After the Union government introduced the FCR, 2022 last year, the NCST had written to the Environment Ministry in September, asking that they be put on hold because they will invariably violate provisions of the FRA, which ensures that ownership of forest land remains with tribespeople and other traditional forest dwellers (OTFD), who live off the forest and its resources.
In response, Minister for Environment, Forest, and Climate Change, Bhupendra Yadav had insisted that the rules were framed under the Forest (Conservation) Act, 1980 and that the NCST’s apprehension of these rules being in violation of the FRA was “not legally tenable”.
Amidst this, the ST Commission on February 3 wrote to the Supreme Court Registrar, invoking powers under Clause 8d of Article 338A, to seek all materials filed before the court in connection with a batch of petitions challenging the constitutionality of the FRA. The top court on February 20 ordered that the documents be supplied to the Commission.

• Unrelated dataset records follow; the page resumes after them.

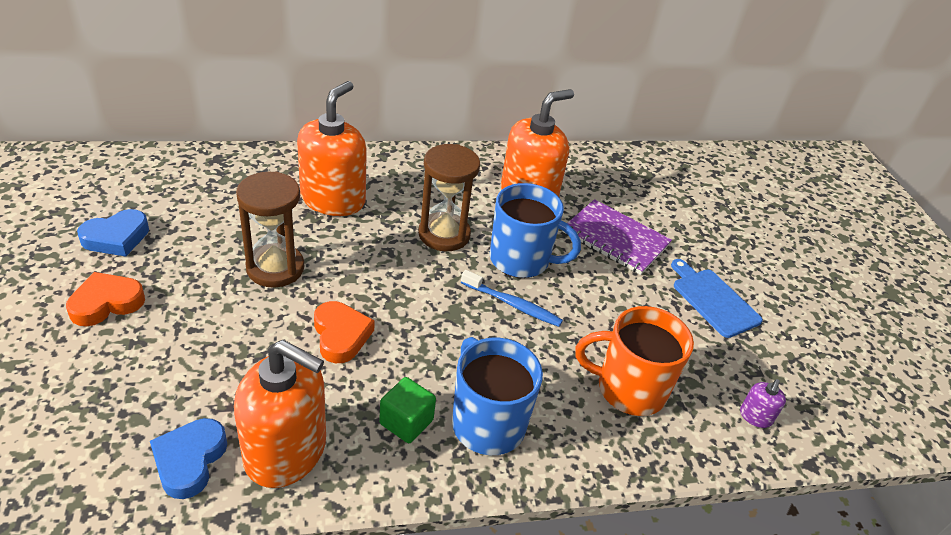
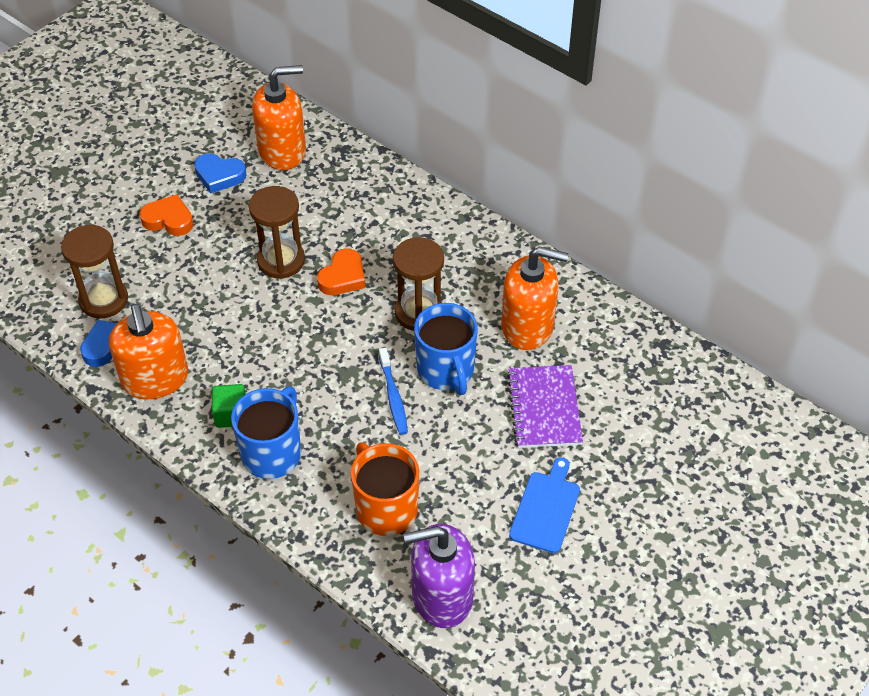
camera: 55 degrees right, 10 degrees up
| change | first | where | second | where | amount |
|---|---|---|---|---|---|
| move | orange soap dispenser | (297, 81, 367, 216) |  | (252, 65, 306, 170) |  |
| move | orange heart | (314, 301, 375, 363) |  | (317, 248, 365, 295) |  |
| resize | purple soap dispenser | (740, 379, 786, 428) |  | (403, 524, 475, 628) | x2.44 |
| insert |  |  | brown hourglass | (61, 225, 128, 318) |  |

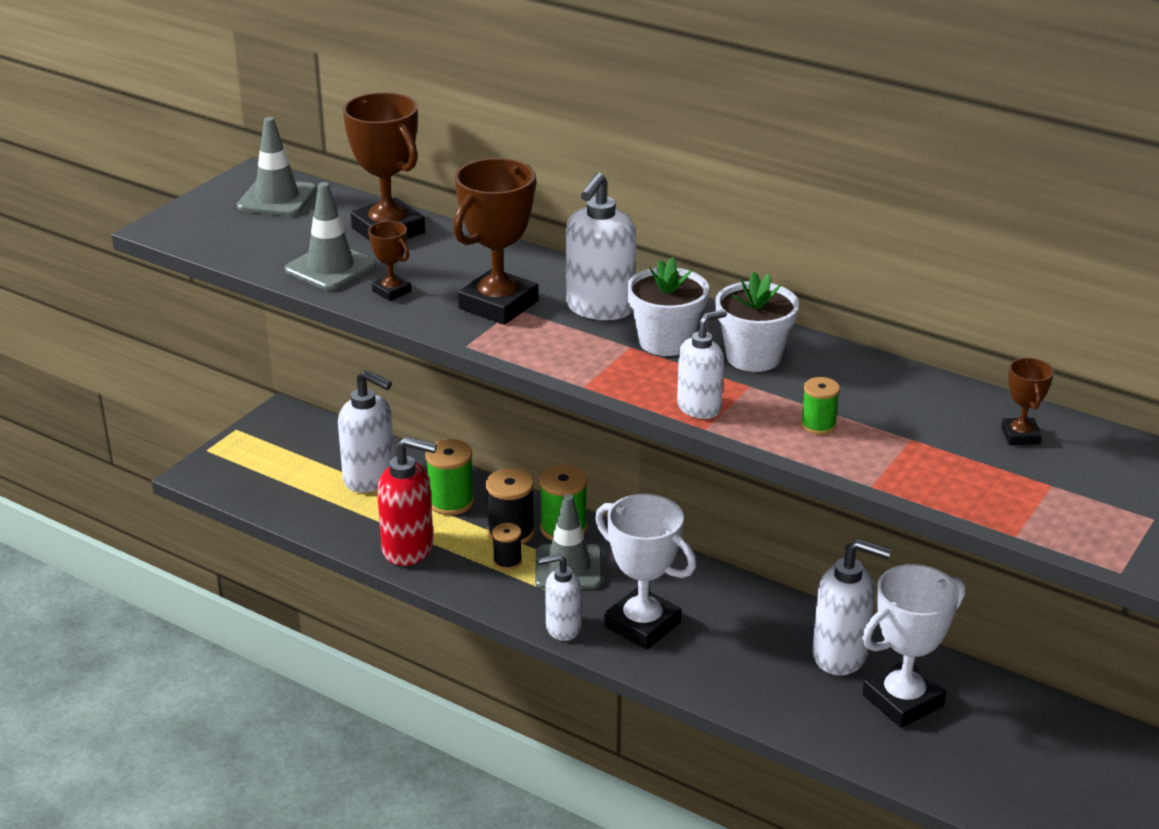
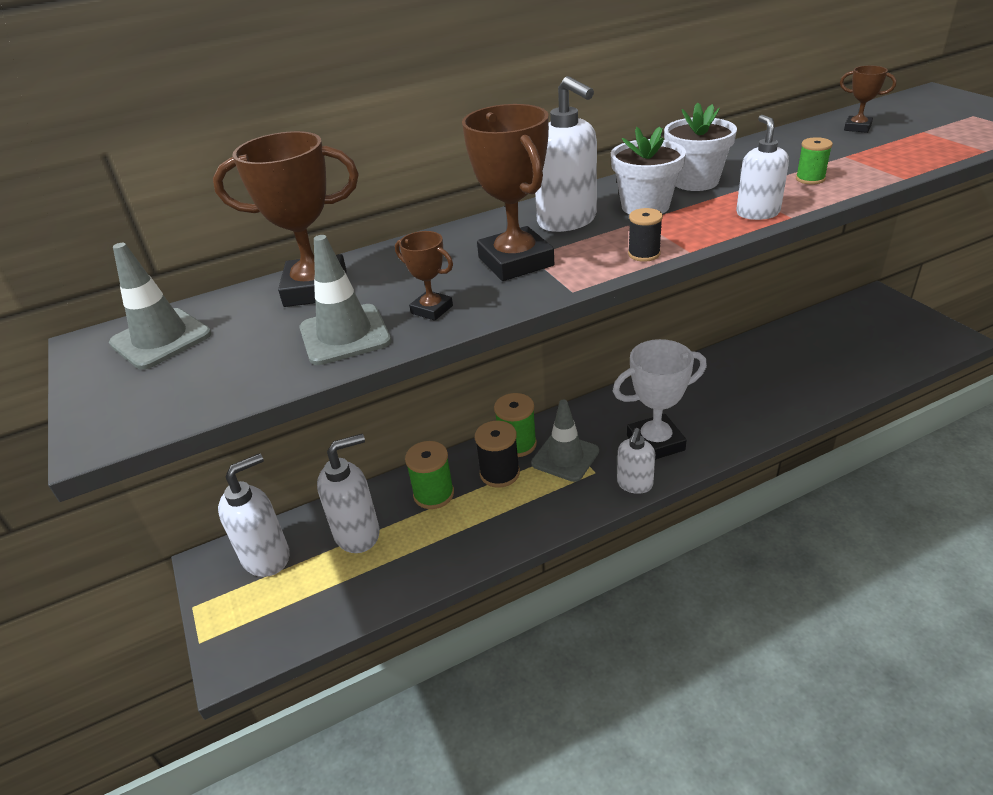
camera: 55 degrees left, 5 degrees up
| change | first | where | second | where | amount |
|---|---|---|---|---|---|
| rotate | brown trophy | (368, 221, 411, 301) |  | (395, 231, 453, 321) | 45 degrees clockwise |
| delete | red soap dispenser | (377, 436, 437, 566) |  |  |  |
| move | black spool | (492, 523, 522, 570) |  | (628, 208, 663, 262) |  |
| move | white soap dispenser | (812, 539, 891, 675) |  | (218, 453, 290, 577) |  |
| delete | white trophy | (862, 564, 965, 728) |  |  |  |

Sources in the NCST said that the Commission is looking to review the overall implementation of the FRA at the ground level, examine rejection of titles, encroachments on forest land, and propose requisite recommendations to further secure the rights of tribespeople, as per its Constitutional mandate.
“This will be part of the report sent to the Office of the President of India, who will then table it in Parliament. Hence, we went to court for ‘authentic information’,” the source said.
According to data tabled in Rajya Sabha in December 2022, title rights had been issued against just 50% of the claims over forest land made under the FRA as of June, 2022, with maximum pendency and rejection seen in cases of individual claims — a little over half of which had been rejected or left pending. However, in community claims, titles were given to 60% of the claimants.
Among the documents that the NCST has now requisitioned from the Supreme Court are FRA implementation reports filed by all States and Union Territories, the number of claims rejected, the process and reasons for rejection, and the action taken against claimants whose applications were rejected.
While hearing the case, the three-judge Bench of the Supreme Court had in 2019 noted that in thousands of cases, eviction had not been carried out despite rejection of claims and ordered all State governments to carry out evictions as soon as possible. However, in the course of the hearings, the court was made aware of the detail that a lot of the rejections pertained to individual claims filed by tribespeople and other traditional forest dwellers, who might be adversely affected if evicted. Further, it was noted during the proceedings that many were not served rejection notices appropriately and concerns raised about tribespeople not getting the chance to prove their claims.
Taking this into account, the top court had stayed its earlier order and called for all rejection records of claims under FRA, also pointing out that the question of “mighty people, industrialists” sitting on forest land by occupying it in the guise of OTFDs was of significance and cannot be ignored.
All these records have been requisitioned by the NCST now, including a satellite survey conducted by the Forest Survey of India, as ordered by the top court, to map illegal encroachments on forest land across the country, as far as possible.